Providence, RI---In 1994, University of Utah mathematician Ken Golden
went to the Eastern Weddell Sea for the Antarctic Zone Flux
Experiment. The sea's surface is normally covered with sea ice, the
complex composite material that results when sea water is frozen.
During a powerful winter storm, Golden observed liquid sea water
welling up and flooding the sea ice surface, producing a slushy
mixture of sea water and snow that freezes into snow-ice. With his
mathematician's eyes he observed this phenomenon and said to himself:
"That's percolation!"

Golden is an expert in mathematical models of percolation, a physical
process in which a fluid moves and filters through a porous solid.
Soon after the 1994 trip he started trying to understand how the
mathematics of percolation could describe aspects of the formation and
behavior of sea ice. His results appeared in a landmark paper in
Science in 1998, written with co-authors S. F. Ackley and V. I. Lytle.
Ever since then, Golden has been a leader in the international effort
to model polar climate dynamics and has brought a new level of rigor
and precision to this area of research.

Golden describes the mathematics he and collaborators have developed
in "Climate Change and the Mathematics of Transport in Sea Ice", which
will appear this month in the Notices of the American Mathematical
Society. His article marks Mathematics Awareness Month, celebrated
each year in April. For 2009, the theme of Mathematics Awareness
Month is "Mathematics and Climate". Golden is serving as Chair of the
Mathematics Awareness Month Committee this year.

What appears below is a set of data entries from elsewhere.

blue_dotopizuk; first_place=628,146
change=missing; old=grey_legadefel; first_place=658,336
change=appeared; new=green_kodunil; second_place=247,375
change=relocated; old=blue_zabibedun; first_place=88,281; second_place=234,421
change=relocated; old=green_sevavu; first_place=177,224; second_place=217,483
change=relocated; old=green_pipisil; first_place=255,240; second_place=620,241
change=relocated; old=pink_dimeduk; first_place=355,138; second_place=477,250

Sea ice is very different from icebergs, glaciers, and ice sheets, all
of which originate on land. Sea ice is a polycrystalline composite of
pure ice with liquid brine inclusions, plus air pockets and solid
salts. As the boundary layer between the ocean and atmosphere in the
polar regions, sea ice functions as both ocean sunscreen and blanket,
playing a key role as both an indicator and agent of climate change.

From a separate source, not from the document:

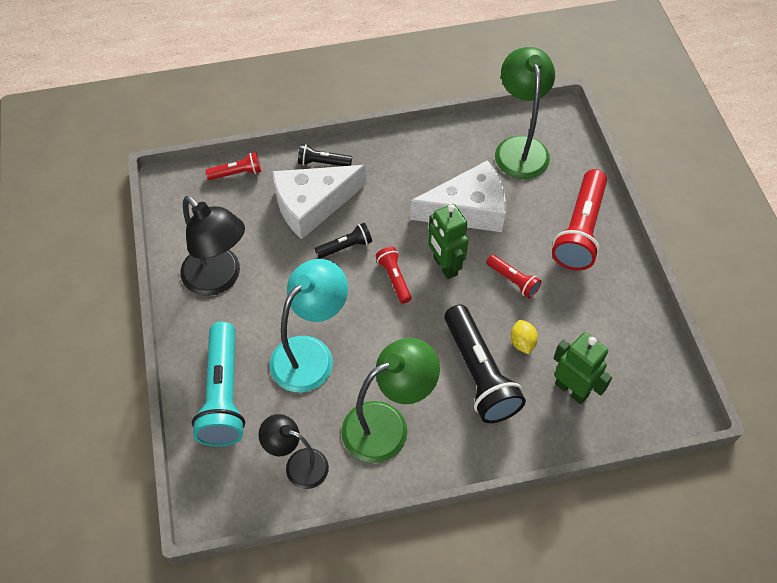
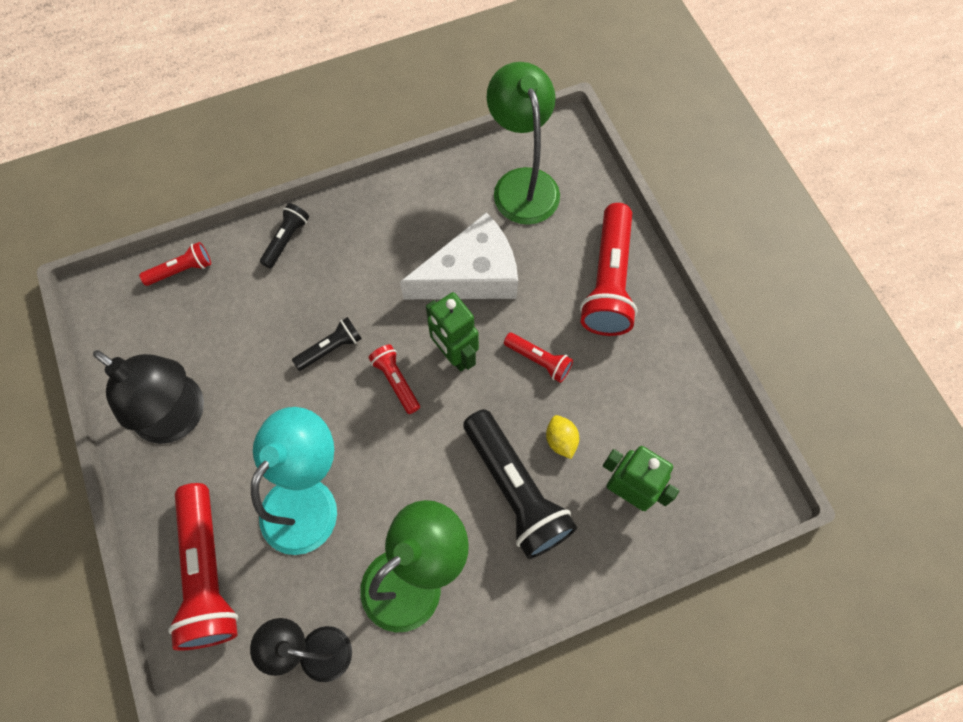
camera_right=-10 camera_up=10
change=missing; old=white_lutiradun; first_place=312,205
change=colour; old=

Golden discovered that, as a percolation phenomenon, sea ice has
similarities to compressed powders used in the development of stealthy
(or radar-absorbing) composites. He was able to build on existing
models developed for these powders to create a percolation-based model
for sea ice. His model captured one of the key features of sea ice:
When the volume of brine is under about 5 percent, the sea ice is
impermeable to fluid flow. But when the brine volume passes that
critical 5-percent threshold, the sea ice suddenly becomes permeable
to fluid flow. This 5-percent threshold corresponds to a critical
temperature of -5 degrees Celsius for a typical bulk salinity of 5
parts per thousand. At first Golden did not quite realize what a
breakthrough this work represented. "It was just a cool observation,
with the comparison to stealthy materials," he remarked. "I didn't
realize how important it was at the time." But today, polar
scientists routinely refer to the "rule of fives" that emerged from
Golden's work.

One of the reasons the work was so important, Golden explained, is
that the permeability of sea ice is at the heart of a range mechanisms
that control the dynamics of polar climate: the formation of snow-ice,
the evolution of surface melt ponds that determine how much solar
radiation sea ice reflects or absorbs, gas and thermal exchange
processes, and more. The permeability also controls nutrient
replenishment and other processes critical to the biology of algal and
bacterial communities living in the brine inclusions of sea ice, which
support the rich food webs of the polar oceans. "You name it, and
permeability and percolation play a key role," he said. "But before
our work there was no theoretical basis to support this
understanding."

In recent years, with Hajo Eicken of the University of Alaska
Fairbanks and other colleagues, Golden has developed a whole host of
mathematical approaches to understanding and predicting changes in the
permeability of sea ice. These include establishing rigorous
mathematical bounds on fluid permeability. Such bounds had been found
almost 100 years ago for the effective electrical conductivity of
composites. But, Golden noted, "the analogues for bounds on fluid
transport were found 100 years later partly because the fluid problem
is more difficult." He has also developed multigrid and inverse
methods and drawn on techniques from complex analysis and functional
analysis. "We have tried to cover all the bases to predict the
permeability of sea ice," Golden said.

Golden has also capitalized on his research to bring exciting
opportunities to undergraduate students. Over the past several years,
six students have accompanied him on research trips to the Arctic.
One of the star students has been Amy Heaton, a chemistry major who as
a 17-year-old took a calculus class with Golden. In her sophomore
year she helped Golden present their joint work in the US Congress.
In her junior year he sent Heaton to New Zealand to present to a group
of physicists some of the results she and Golden had obtained on
percolation models of sea ice. Heaton just finished a PhD in
chemistry a year ago.

In September and October of 2007 Golden took an outstanding
mathematics student, Adam Gully, to Antarctica on the Australian Sea
Ice Physics and Ecosystem Experiment. They conducted experiments on
fluid and electrical transport in sea ice, making the first-ever
measurements of fluid permeability in Antarctic pack ice, to validate
their mathematical models and observe new phenomena. Gully is
currently working on his Ph.D. in mathematics with Golden.